CagY-Dependent Regulation of Type IV Secretion in Helicobacter pylori Is Associated with Alterations in Integrin Binding.

Abstract

ABSTRACTStrains of Helicobacter pylori that cause ulcer or gastric cancer typically express a type IV secretion system (T4SS) encoded by the cag pathogenicity island (cagPAI). CagY is an ortholog of VirB10 that, unlike other VirB10 orthologs, has a large middle repeat region (MRR) with extensive repetitive sequence motifs, which undergo CD4+ T cell-dependent recombination during infection of mice. Recombination in the CagY MRR reduces T4SS function, diminishes the host inflammatory response, and enables the bacteria to colonize at a higher density.
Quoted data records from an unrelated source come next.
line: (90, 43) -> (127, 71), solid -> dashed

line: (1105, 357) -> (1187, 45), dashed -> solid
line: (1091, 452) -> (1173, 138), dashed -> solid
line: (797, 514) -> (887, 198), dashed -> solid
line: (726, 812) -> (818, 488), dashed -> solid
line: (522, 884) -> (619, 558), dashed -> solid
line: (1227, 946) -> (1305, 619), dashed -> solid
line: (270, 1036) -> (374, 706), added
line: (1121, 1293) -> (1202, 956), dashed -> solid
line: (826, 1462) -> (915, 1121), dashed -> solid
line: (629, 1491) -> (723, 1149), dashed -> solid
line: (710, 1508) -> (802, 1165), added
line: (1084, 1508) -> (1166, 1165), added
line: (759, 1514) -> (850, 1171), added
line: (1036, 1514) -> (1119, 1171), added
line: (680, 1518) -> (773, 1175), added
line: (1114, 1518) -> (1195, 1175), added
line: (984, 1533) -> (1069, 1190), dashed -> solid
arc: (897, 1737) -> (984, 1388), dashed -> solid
Since CagY is known to bind human α5β1 integrin, we tested the hypothesis that recombination in the CagY MRR regulates T4SS function by modulating binding to α5β1 integrin. Using a cell-free microfluidic assay, we found that H. pylori binding to α5β1 integrin under shear flow is dependent on the CagY MRR, but independent of the presence of the T4SS pili, which are only formed when H. pylori is in contact with host cells. Similarly, expression of CagY in the absence of other T4SS genes was necessary and sufficient for whole bacterial cell binding to α5β1 integrin. Bacteria with variant cagY alleles that reduced T4SS function showed comparable reduction in binding to α5β1 integrin, although CagY was still expressed on the bacterial surface. We speculate that cagY-dependent modulation of H. pylori T4SS function is mediated by alterations in binding to α5β1 integrin, which in turn regulates the host inflammatory response so as to maximize persistent infection.